Krauthammer never liked the man — not the style, not the temperament, not the daily chaos. He said so repeatedly and without apology.
But he wasn’t blind to results. On judges, tax policy, and foreign posture, he saw performance that aligned with conservative priorities. He held both realities at once: the musician was difficult, yet the takes kept coming out clean.
Most commentators eventually pick a lane and stay in it. Krauthammer refused. He remained in the narrow, uncomfortable middle — crediting outcomes while refusing to rewrite the man.
He Ran Out of Time
Mark Levin started from a similar place: skeptical, doctrinal, resistant. Then the results accumulated and the institutional opposition hardened. Over time, Levin’s equation shifted — if the outcomes are right and the stakes are this high, the vehicle must be defended.
Krauthammer died in 2018, before the Trump presidency’s second act fully matured: more judges, deeper policy consolidation, and far clearer battle lines with institutions.
That timing matters.
Give Krauthammer three more years of consistent delivery plus escalating conflict, and the tension he carried likely would have moved — not into full cheerleading (that was never his style), but into a clearer acknowledgment that the performance had earned the stage.
He was results-aware and reality-based above all. Repeated outcomes carry weight.
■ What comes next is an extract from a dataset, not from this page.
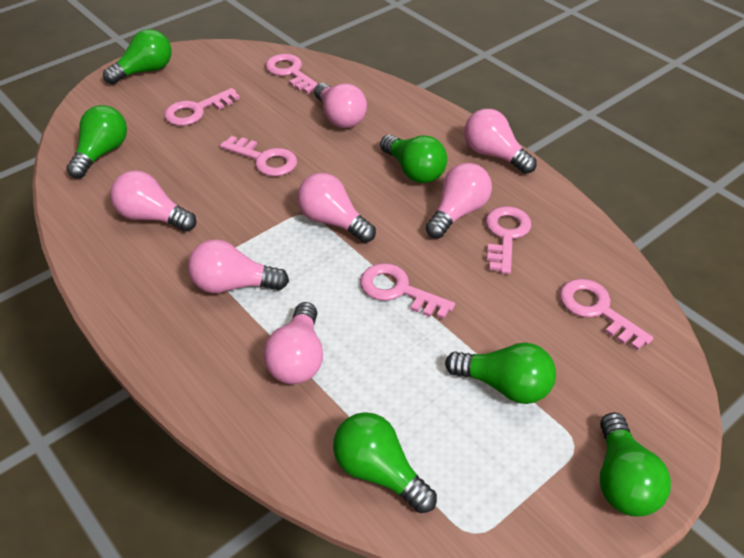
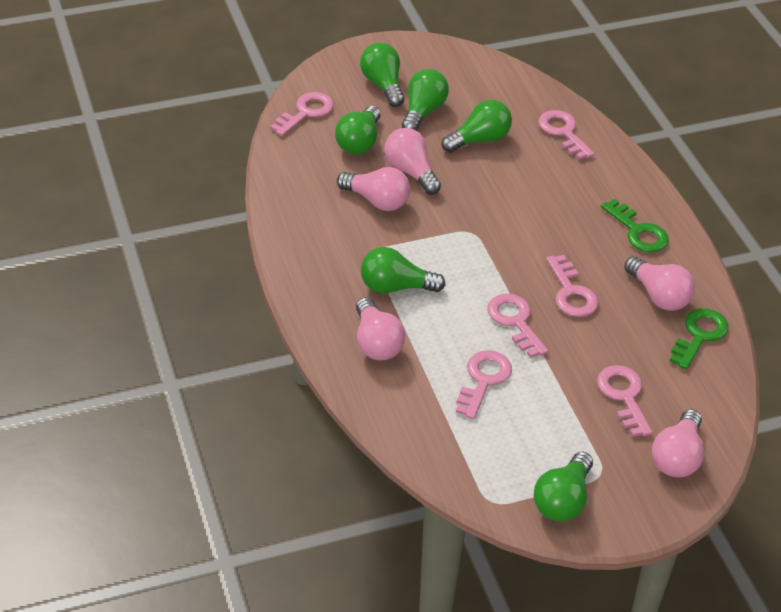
green key: 0 -> 2
pink light bulb: 7 -> 5

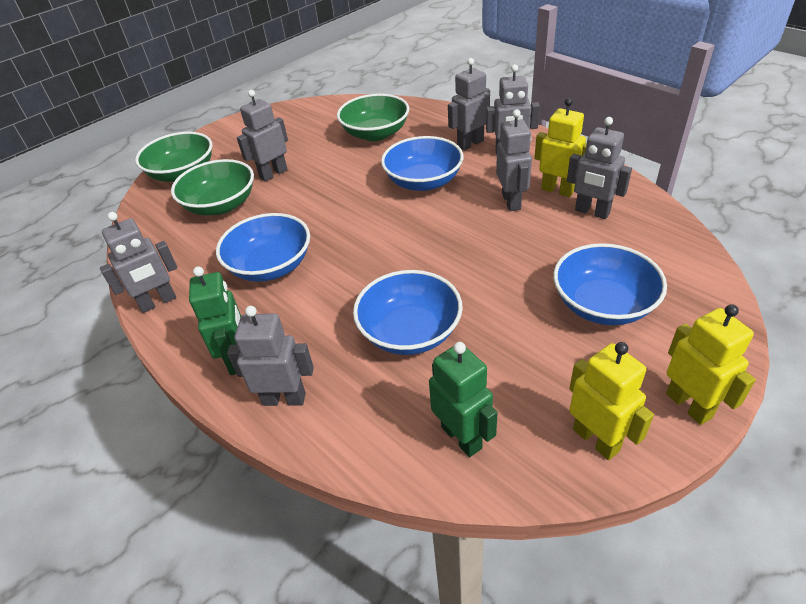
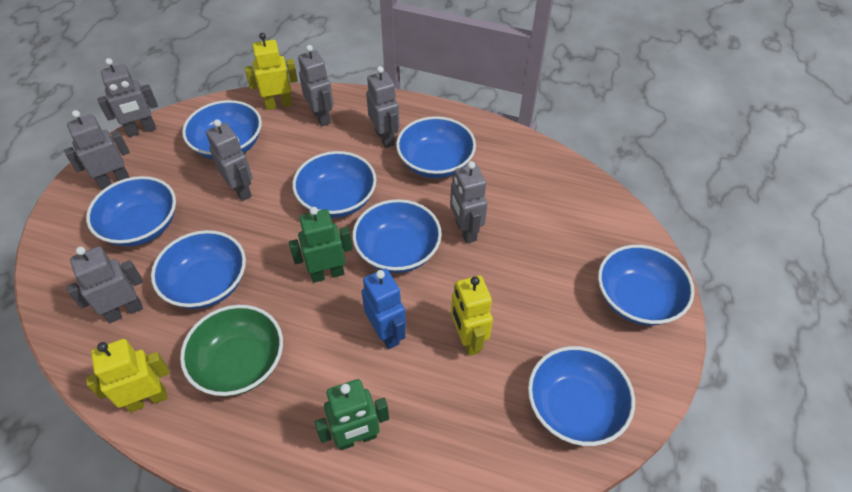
blue bowl: 4 -> 8
blue robot: 0 -> 1
green bowl: 3 -> 1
At some point the question stops being “Do I like the musician?” and becomes “Is the music good enough to keep him on stage?”
Krauthammer was already halfway down that slope when time ran out.
Closing Thought
Krauthammer didn’t endorse the man. He didn’t excuse the flaws.
But he was willing to credit the results — and that willingness is the beginning of every meaningful shift.
Sometimes the job doesn’t call for a gentleman. It calls for the guy who can play the part.




We can only speculate on how or if K’s views on Trump would have morphed over the years. We lost a good one. A generational voice. You know who started getting more airtime after he passed? VDH. That’s how I recall it. It took Victor a while to get accustomed to the part.
He was a generational voice.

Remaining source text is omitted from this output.